私がJSAソムリエ・ワインエキスパート試験の学習をしたときは、全部で17のDOCGがありました。
ピエモンテ州のDOCGの栽培地域は特に南部で複雑に入り組んでいるために、主要品種ごとに覚えるのがおすすめです。
【DOCG】
ネッビオーロ(Nebbiolo)のDOCG
ネッビオーロ種は、酸味が高く、タンニンが多いが、色はあまりつかない黒ブドウです。熟成すると、サワーチェリー、ハーブ、ときにはドライフラワーの芳しい香りを醸し出します。
ピエモンテ北部には、この品種から造られるゲンメ(Ghemme)DOCGとガッティナーラ(Gattinara)DOCGがあります。この地域ではネッビオーロは、スパンナ(Spanna)とも呼ばれています。
ピエモンテ南部のクーネオ(Cuneo)県には、ネッビオーロ種から造られるイタリアでも屈指の知名度を誇るバローロ(Barolo)DOCG、バルバレスコ(Barbaresco)DOCGがあります。両者ともに、ブドウがその村だけで産出されたものである場合は、Barolo Serralunga d'Albaのように村名がラベルに記載されることがります。
バルベーラ(Barbera)のDOCG
バルベーラ種はピエモンテ南部で広く栽培されている品種です。晩熟で、中程度から濃い色をしていて、タンニンのレベルは低から中程度、酸味は高く、レッドチェリーやプラム、ときには黒コショウの香りを呈する黒ブドウ品種です。
ピエモンテ南部には、この品種から造られるBarbera d’Asti(バルベーラ・ダスティ)DOCG、Nizza(ニッツァ)DOCG、Barbera del Monferrato Superiore(バルベーラ・デル・モンフェッラート・スペリオーレ)DOCGの3つのDOCGがあります。ニッツァDOCGは、バルベーラ・ダスティのサブゾーンから独立したDOCGです。
ドルチェット(Dolcetto)のDOCG
ドルチェットもピエモンテ南部で広く栽培されている品種です。

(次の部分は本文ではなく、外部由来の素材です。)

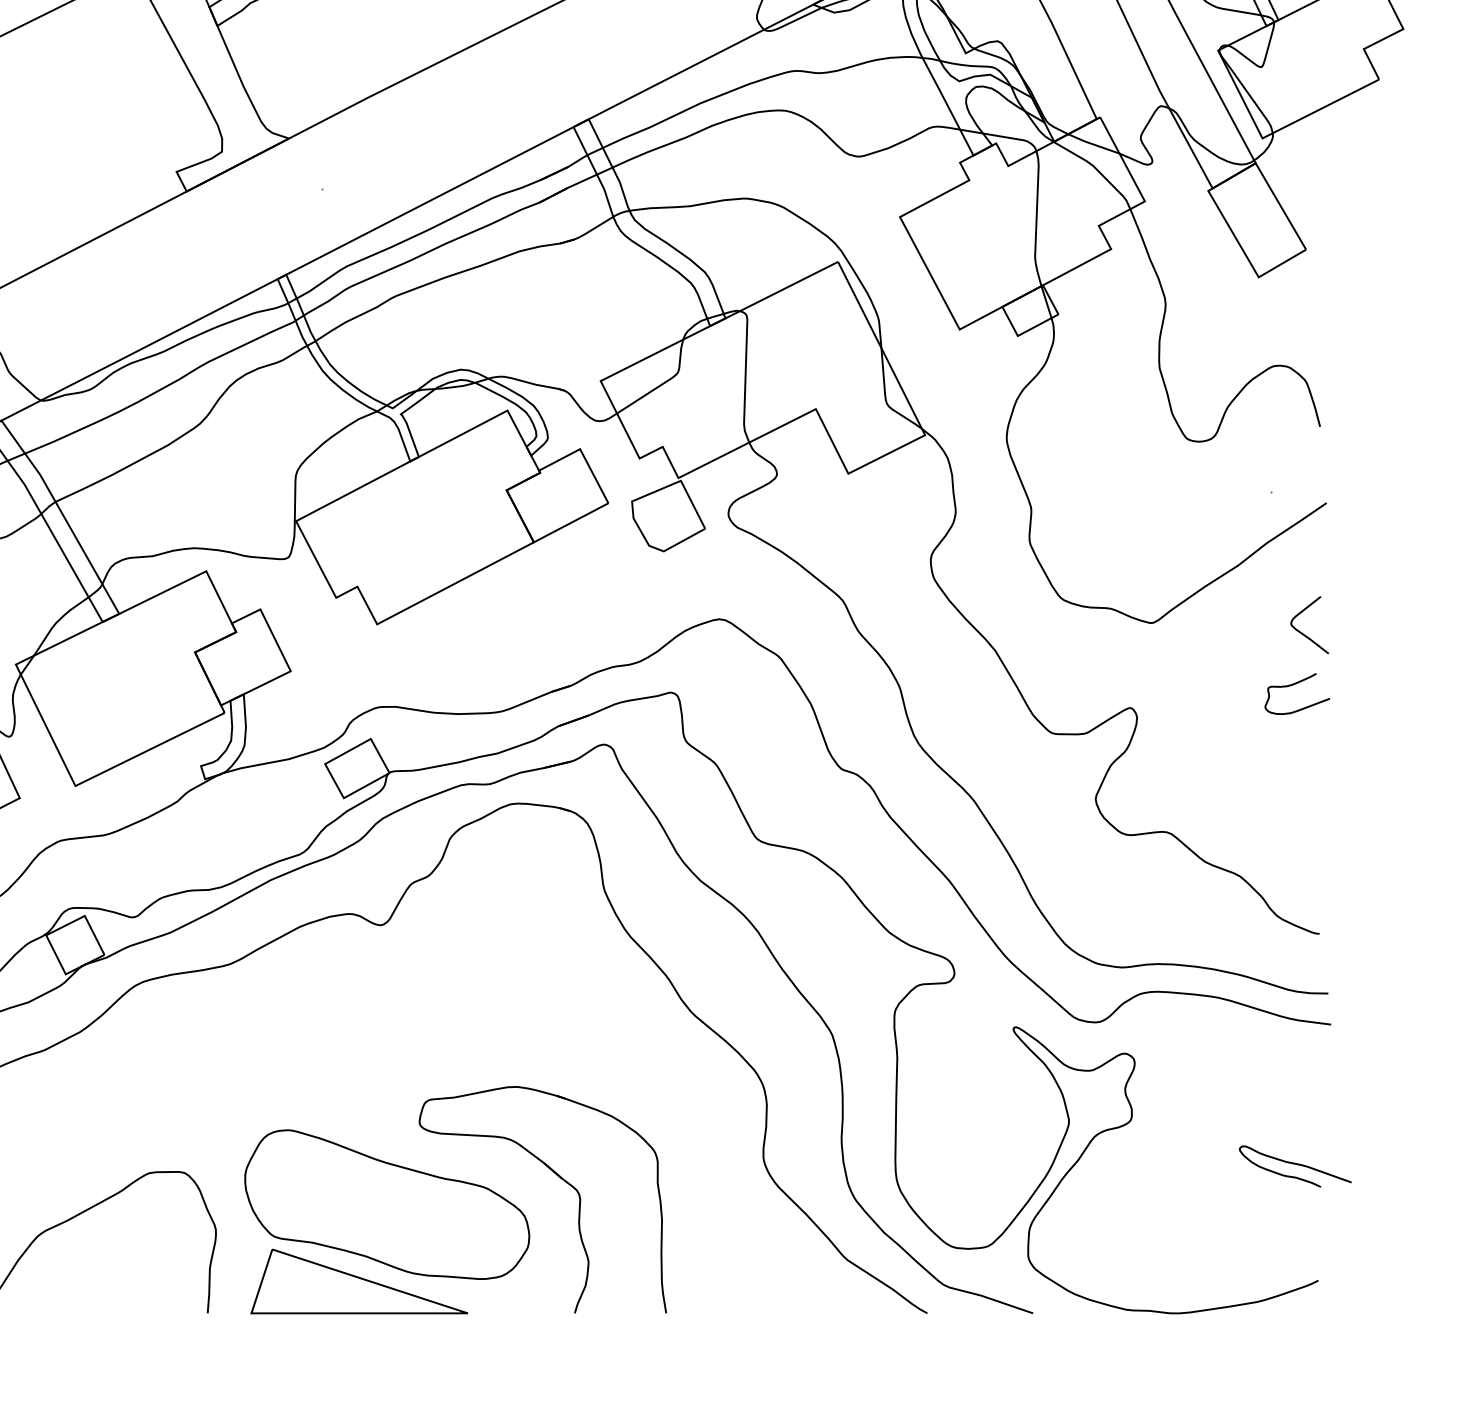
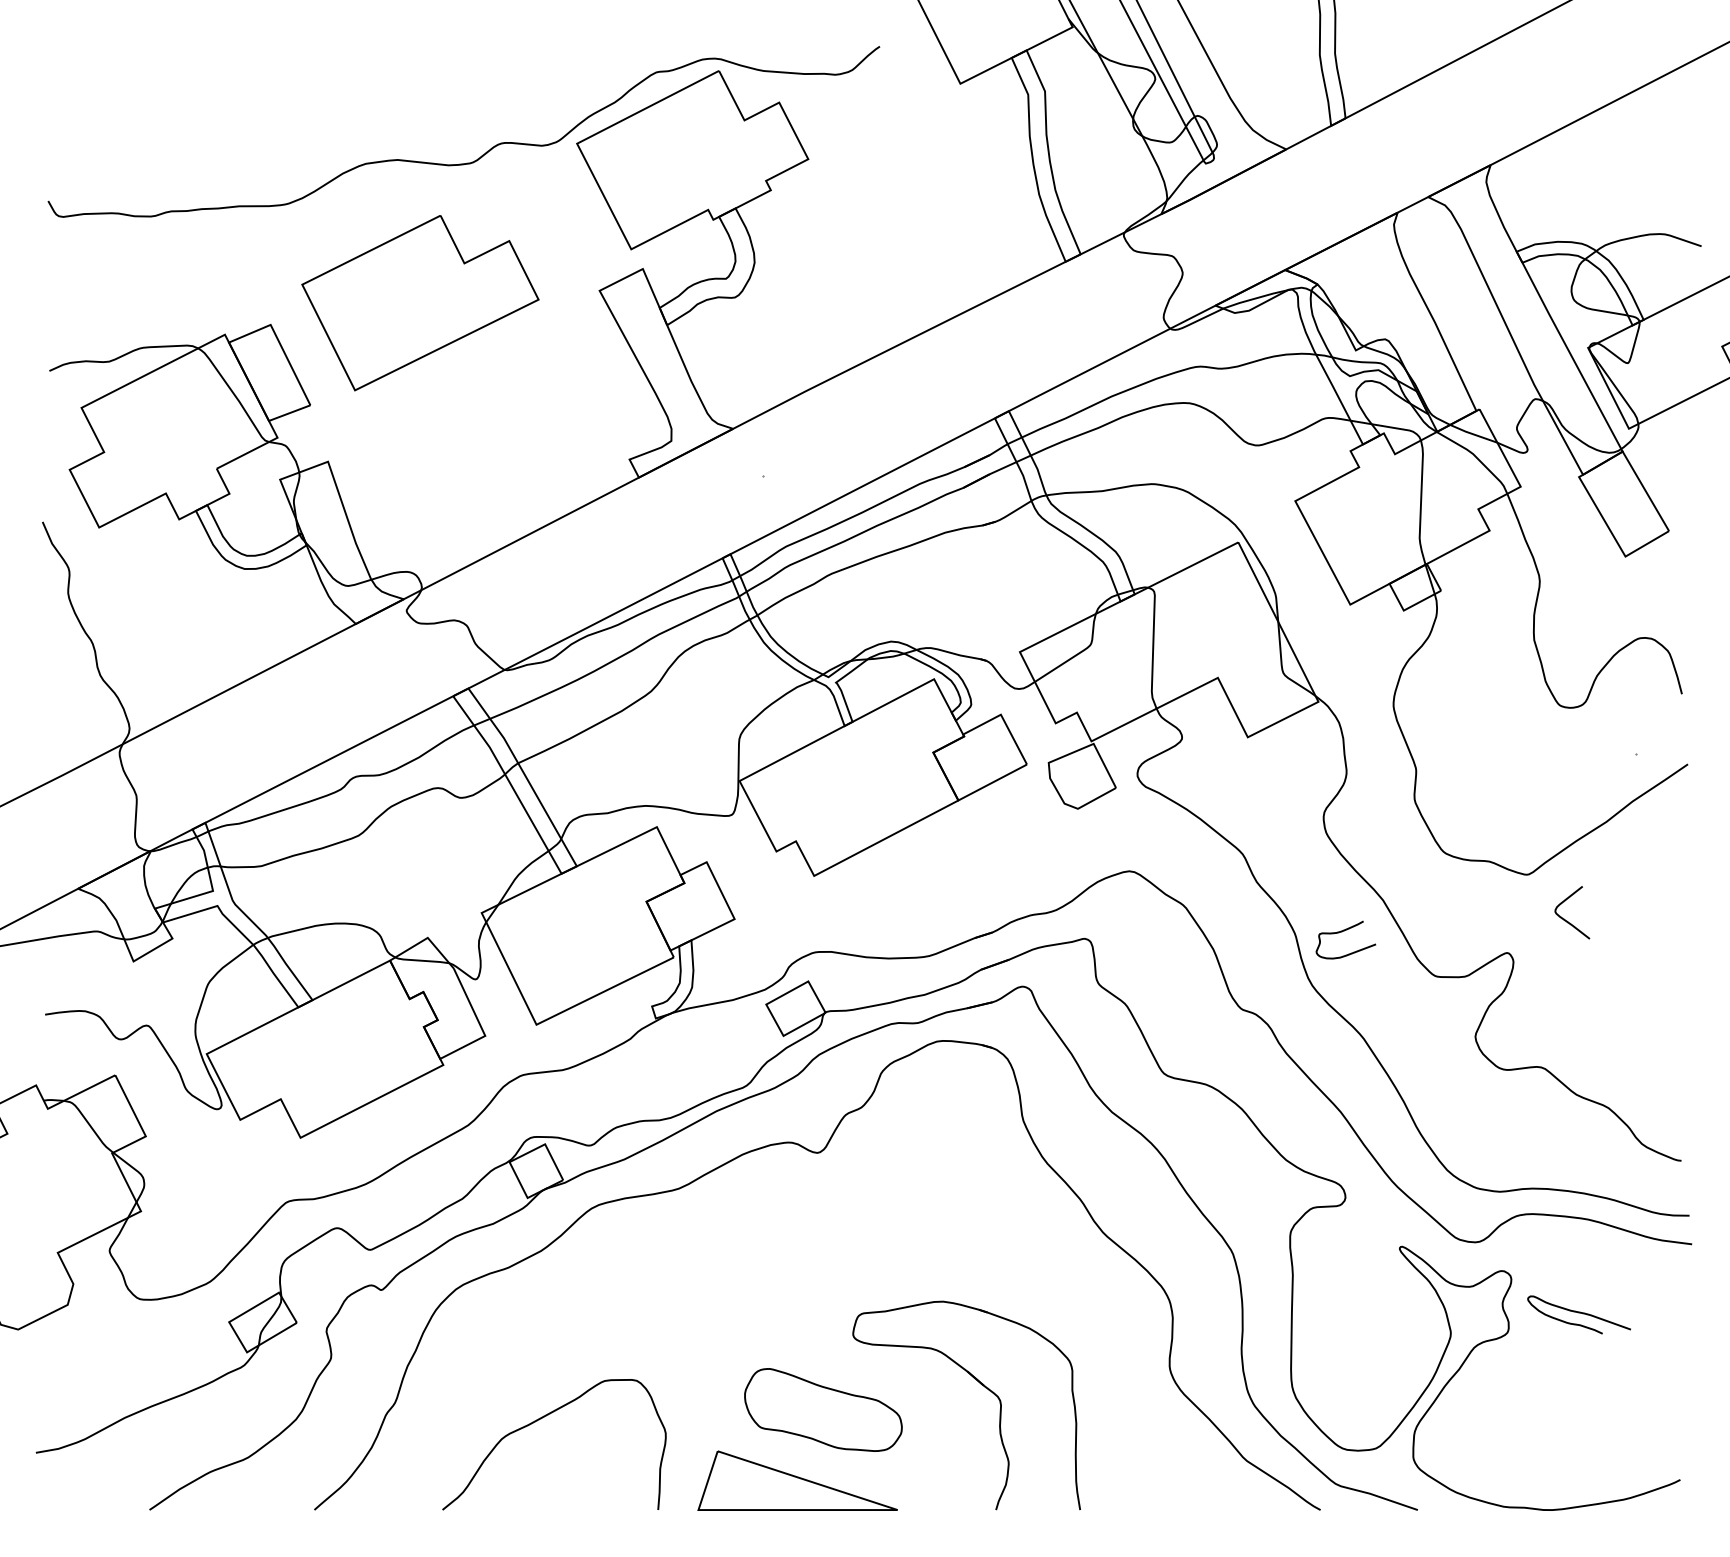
curve: (1304, 633) -> (1567, 920), moved
curve: (1293, 685) -> (1342, 932), moved
curve: (1294, 1164) -> (1578, 1313), moved
part: (387, 1204) -> (823, 1409), size x0.6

色が濃くて、たいていは紫色で、タンニンのレベルは中程度から多く、中程度の酸味を持ち、ブラックプラム、レッドチェリー、乾燥ハーブの香りを呈する黒ブドウ品種です。
ピエモンテ南部には、この品種から造られるDogliani(ドリアーニ)DOCG、Dolcetto di Diano d’Alba(ドルチェット・ディ・ディアーノ・ダルバ)DOCG、Dolcetto di Ovada(ドルチェット・ディ・オヴァーダ)Superiore DOCGという3つのDOCGがあります。
主要な白ワイン、赤白ワインのDOCG
ピエモンテ南部には、モスカート・ビアンコ(Moscato Bianco)種から造られる甘口白ワインのAsti(アスティ)DOCGと、コルテーゼ(Cortese)種から造られる白ワインのガヴィ/コルテーゼ・ディ・ガヴィ(Gavi/ Cortese di Gavi)DOCGがあります。
また、ピエモンテ州では唯一赤ワインと白ワインを造ることができるロエーロ(Roero)DOCGもピエモンテ南部にあります。赤ワインはネッビオーロ種から、白ワインはアルネイス(Arneis)種から造られます。
その他のDOCG
ピエモンテにはその他、次のようなDOCGがあります:
・エルバルーチェ・ディ・カルーソ/カルーソ(Erbaluce di Caluso/ Caluso)DOCG
・ブラケット・ダックイ(Brachetto d’Acqui)DOCG
・ルケ・ディ・カスタニョーレ・モンフェッラート(Ruche di Castagnole Monferrato)DOCG
・アルタ・ランガ(Alta Langa)DOCG
【主要なDOC】
アスティ(Asti)とアルバ(Alba)近郊のDOC
アスティとアルバの周辺では広域に渡って上述のDOCGや、DOCが生産されています。こうした呼称の大半は、ブドウ品種の後に一番近い町名をつけて命名されています。
DOCGではありませんが、アルバの近くではバルベーラとドルチェットが栽培されており、バルベーラ・ダルバ(Barbera d’Alba)DOC、ドルチェット・ダルバ(Dolchetto d’Alba)DOCがあります。
また、アスティ近郊でもバルベーラとドルチェットが栽培されており、ドルチェット・ダスティ(Dolchetto d’Alba)DOCがあります。バルベーラの栽培地域は、上述のバルベーラ・ダスティDOCGがあります。
【アスティとアルバ付近のDOCG略図】
【バローロ、バルバレスコの熟成規定】
バローロは販売前に3年間熟成させなければならず、そのうち18ヵ月はオークを使って熟成させる必要があります。バローロはきついタンニンを和らげるためにオークの大樽での規定期間以上の熟成が伝統的に行われてきました。しかし、今では熟成させずともより柔らかいタンニンを持つようにできるようになったために、より短い熟成期間が選ばれているようです。
一方、バルバレスコは販売前に2年間熟成させなければならず、そのうち9ヵ月はオークでの熟成が必要です。